Popular Moss Ball Product is Threat to Kansas Waters

Kansas Department of Wildlife, Parks, and TourismMarch 13, 2021

Invasive zebra mussels have been found in “moss balls,” an aquarium plant product sold through aquarium, pet and plant supply stores. Zebra mussels may be attached to or contained within the fibers of the moss balls which can then be transported and released into aquaria or other locations. Zebra mussels – a highly-destructive invasive species in North America – are classified as a prohibited species that may not be possessed alive in Kansas.

“The concern is that the adult zebra mussels or their microscopic larvae (known as veligers) may find their way into the wild, either through disposal of water through drains or dumping of aquarium contents into a waterbody,” said Chris Steffen, aquatic nuisance species coordinator for KDWPT. “Once established, zebra mussels can quickly take over a waterbody and cause significant damage, including clogging water intakes and delivery systems, disrupting the food chain, and changing the chemistry of the water which can lead to things such as blue-green algae.”

Zebra mussel-infested moss balls were first reported to U.S. Geological Survey (USGS) who alerted invasive species biologists and coordination organizations across the country. Subsequent investigation determined zebra mussel-infested moss balls have been distributed by both brick-and-mortar stores, as well as online retailers, throughout the U.S.

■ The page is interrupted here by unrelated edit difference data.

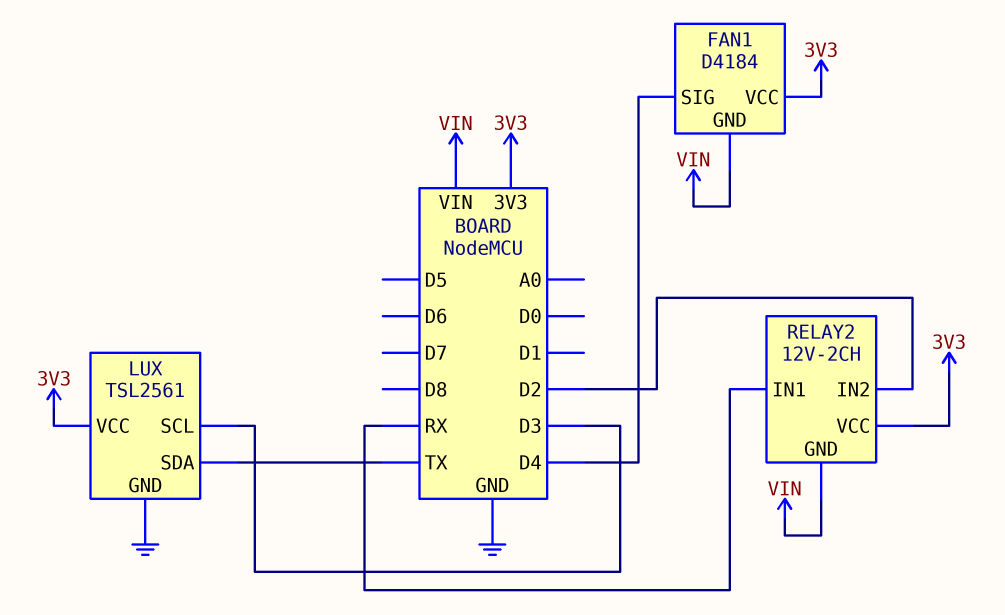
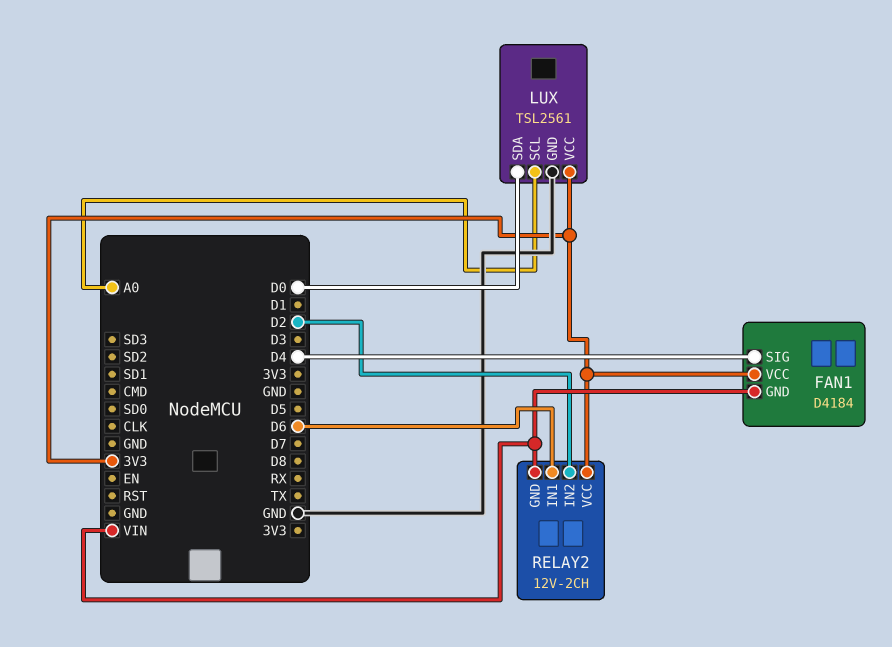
LUX pin SCL: D3 -> A0
LUX pin SDA: TX -> D0
RELAY2 pin IN1: RX -> D6

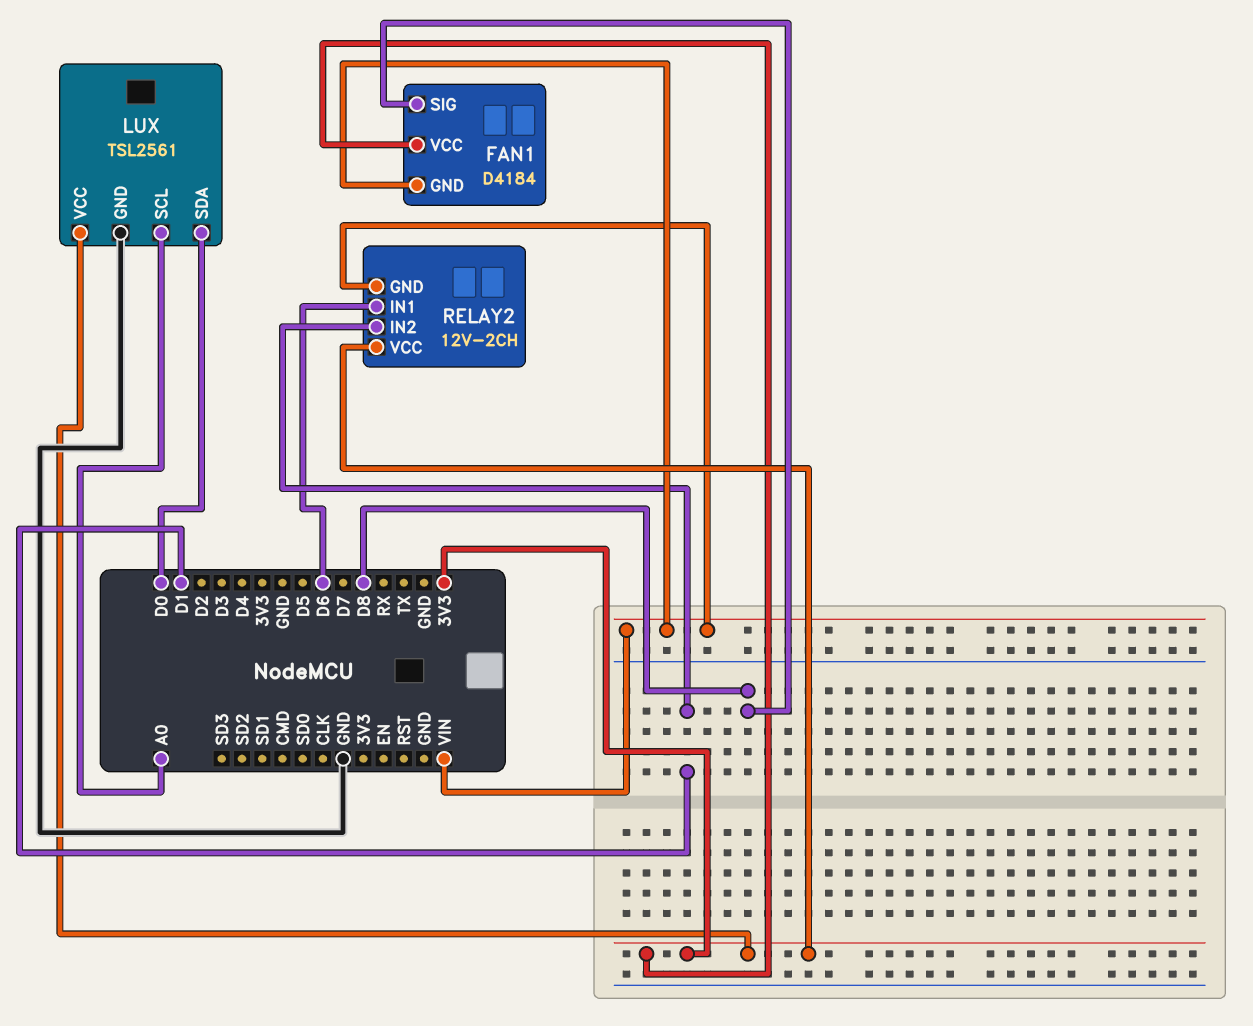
FAN1 pin SIG: D4 -> D8
RELAY2 pin IN2: D2 -> D1

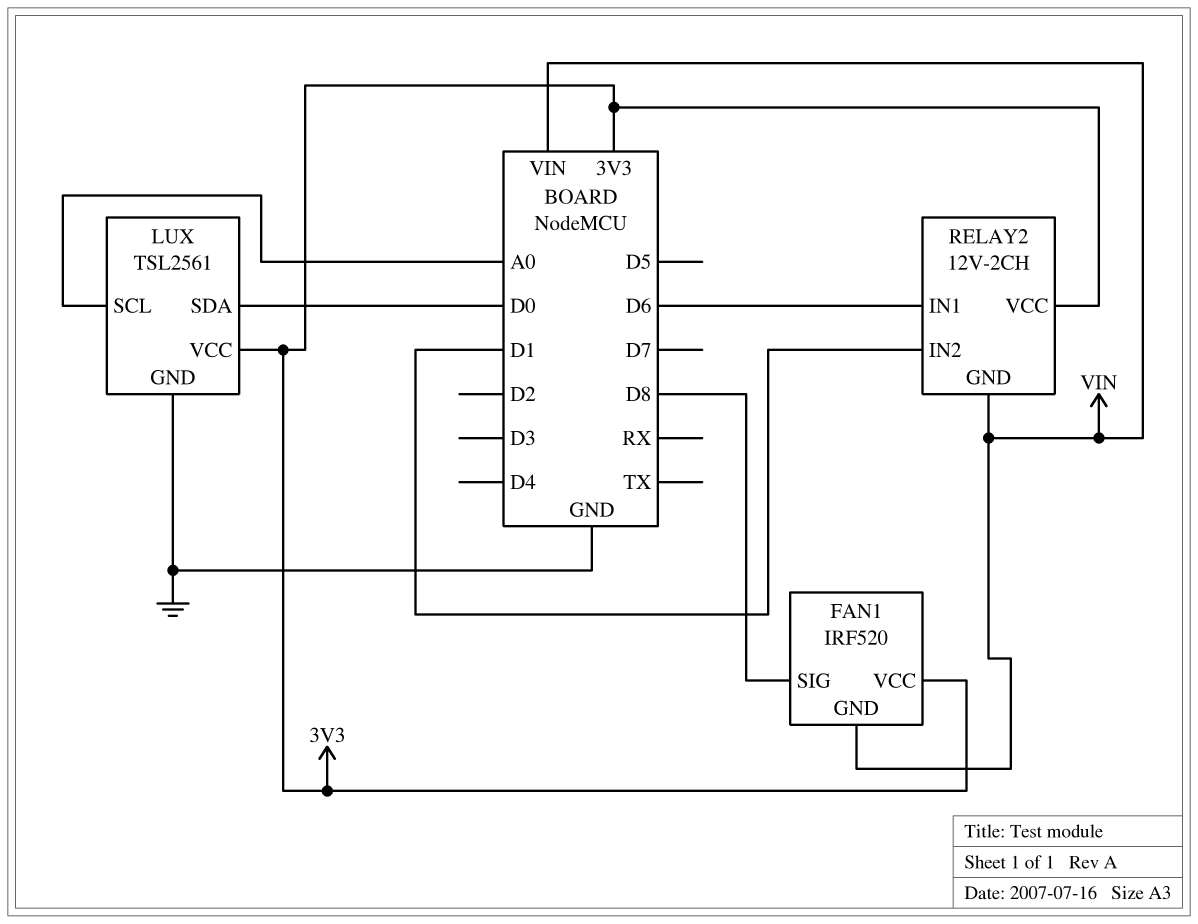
FAN1: D4184 -> IRF520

Consumers who have purchased moss balls or have them in aquariums are instructed to dispose of them by freezing them for at least 24 hours, placing them in boiling water for at least one minute or in diluted chlorine bleach, or submerging them in undiluted white vinegar for at least 20 minutes. Additional information on disposal can be found at: https://www.fws.gov/fisheries/ANS/zebra-mussel-disposal.html

State and federal wildlife agencies, the U.S. Department of Agriculture, and the Pet Industry Joint Advisory Council are actively working to address the issue. National alerts have gone out from the U.S. Fish & Wildlife Service, the federal Aquatic Nuisance Task Force and regional aquatic invasive species management groups. And, wholesalers, distributors, and retailers are being notified to remove contaminated products from the retail system.

ABOUT ZEBRA MUSSELS
Zebra mussels are dime-sized mollusks with striped, sharp-edged, two-part shells. They can produce huge populations in a short time and do not require a host fish to reproduce. A large female zebra mussel can produce up to 1 million eggs. Fertilized eggs then develop into microscopic veligers that are invisible to the naked eye. Veligers drift in the water for approximately two weeks before they settle out as young mussels, which grow to maturity and reproduce within a few months.

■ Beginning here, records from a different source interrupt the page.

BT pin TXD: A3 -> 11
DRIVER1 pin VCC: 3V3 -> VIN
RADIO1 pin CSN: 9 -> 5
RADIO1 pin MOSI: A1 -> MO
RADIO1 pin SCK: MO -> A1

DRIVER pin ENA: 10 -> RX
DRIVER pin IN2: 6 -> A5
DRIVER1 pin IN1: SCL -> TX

After settling, zebra mussels develop byssal threads that attach their shells to submerged hard surfaces such as rocks, piers, and flooded timber. They also attach to pipes, water intake structures, boat hulls, propellers, and submerged parts of outboard motors. As zebra mussel populations increase, they can clog intake pipes and prevent water treatment and electrical-generating plants from drawing water. In 2012, two Kansas communities, Council Grove and Osage City, experienced temporary water shortages due to zebra mussel infestations before water intake structures could be cleaned – a labor-intensive and costly process.

Zebra mussels are native to the Black and Caspian seas of western Asia and eastern Europe and were spread around the world in the ballast water of cargo ships. They were discovered in Lake St. Clair and the Detroit River in 1988 and quickly spread throughout the Great Lakes and other rivers including the Mississippi, Illinois, Ohio, Tennessee, Arkansas and Hudson. Zebra mussels were first discovered in Kansas in 2003 at El Dorado Reservoir and human-mediated dispersal has allowed them to spread to 31 other waterbodies within the state.